Her practice provides a useful set of allegorical tools for manoeuvring with a pseudo-minimalist approach in the world of drawing: these meticulously planned works resound and resonate with images culled from the fantastical realm of imagination. By investigating language on a meta-level, she investigates the dynamics of landscape, including the manipulation of its effects and the limits of spectacle based on our assumptions of what landscape means to us. Rather than presenting a factual reality, an illusion is fabricated to conjure the realms of our imagination.
Her works bear strong political references. The possibility or the dream of the annulment of a (historically or socially) fixed identity is a constant focal point. With the use of appropriated materials which are borrowed from a day-to-day context, her works references post-colonial theory as well as the avant-garde or the post-modern and the left-wing democratic movement as a form of resistance against the logic of the capitalist market system.
Her works are an investigation into representations of (seemingly) concrete ages and situations as well as depictions and ideas that can only be realized in drawing. By contesting the division between the realm of memory and the realm of experience, she creates work in which a fascination with the clarity of content and an uncompromising attitude towards conceptual and minimal art can be found. The work is aloof and systematic and a cool and neutral imagery is used.
Her works are based on formal associations which open a unique poetic vein. Multilayered images arise in which the fragility and instability of our seemingly certain reality is questioned. By examining the ambiguity and origination via retakes and variations, she finds that movement reveals an inherent awkwardness, a humour that echoes our own vulnerabilities. The artist also considers movement as a metaphor for the ever-seeking man who experiences a continuous loss.
Her works never shows the complete structure. This results in the fact that the artist can easily imagine an own interpretation without being hindered by the historical reality. By exploring the concept of landscape in a nostalgic way, she presents everyday objects as well as references to texts, painting and architecture. Pompous writings and Utopian constructivist designs are juxtaposed with trivial objects. Categories are subtly reversed.
Her works establish a link between the landscape’s reality and that imagined by its conceiver. These works focus on concrete questions that determine our existence. By choosing mainly formal solutions, she creates intense personal moments masterfully created by means of rules and omissions, acceptance and refusal, luring the viewer round and round in circles.

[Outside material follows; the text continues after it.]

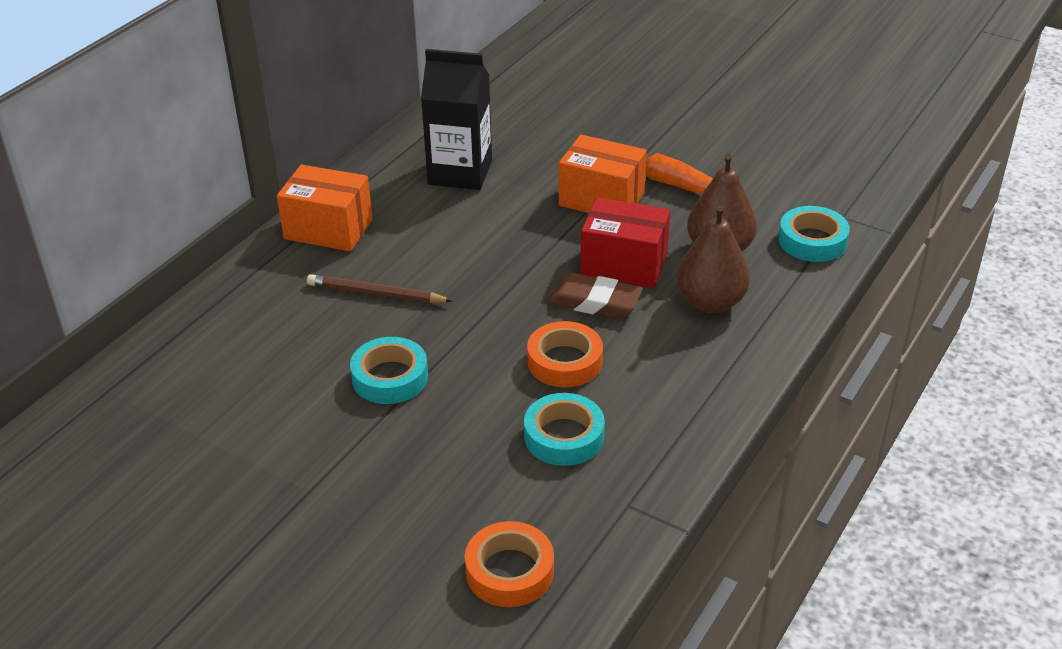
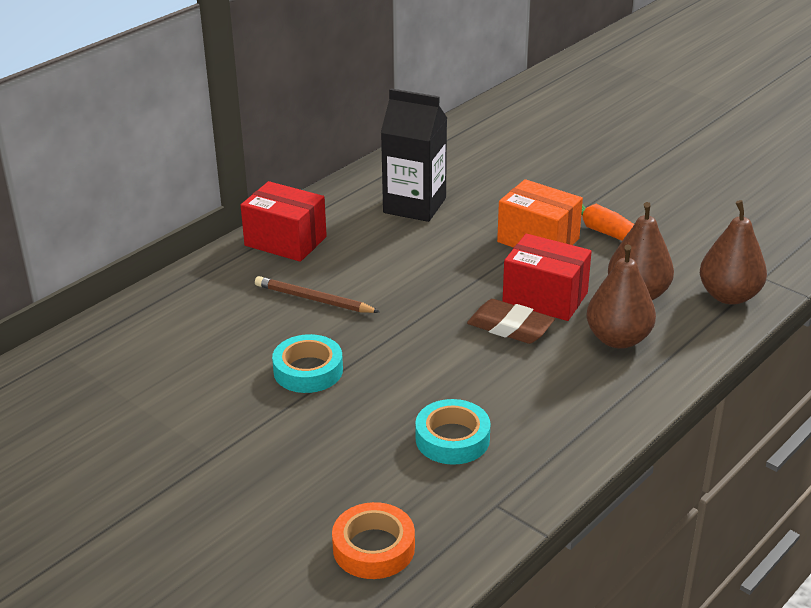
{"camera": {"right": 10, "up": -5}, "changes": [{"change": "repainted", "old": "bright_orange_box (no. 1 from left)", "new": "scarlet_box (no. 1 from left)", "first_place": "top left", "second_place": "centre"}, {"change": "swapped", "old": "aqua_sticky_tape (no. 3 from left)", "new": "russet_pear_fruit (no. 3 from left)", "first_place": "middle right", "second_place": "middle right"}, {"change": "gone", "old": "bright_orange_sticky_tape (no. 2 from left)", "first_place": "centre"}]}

Her works feature coincidental, accidental and unexpected connections which make it possible to revise art history and, even better, to complement it. Combining unrelated aspects lead to surprising analogies. By merging several seemingly incompatible worlds into a new universe, she tries to develop forms that do not follow logical criteria, but are based only on subjective associations and formal parallels, which incite the viewer to make new personal associations.
Her works focus on the inability of communication which is used to visualise reality, the attempt of dialogue, the dissonance between form and content and the dysfunctions of language. In short, the lack of clear references are key elements in the work. By taking daily life as subject matter while commenting on the everyday aesthetic of middle class values, she tries to increase the dynamic between audience and author by objectifying emotions and investigating the duality that develops through different interpretations.
Her works isolate the movements of humans and/or objects. By doing so, new sequences are created which reveal an inseparable relationship between motion and sound. Karina Calero Frambo currently lives and works in Manizales, Caldas.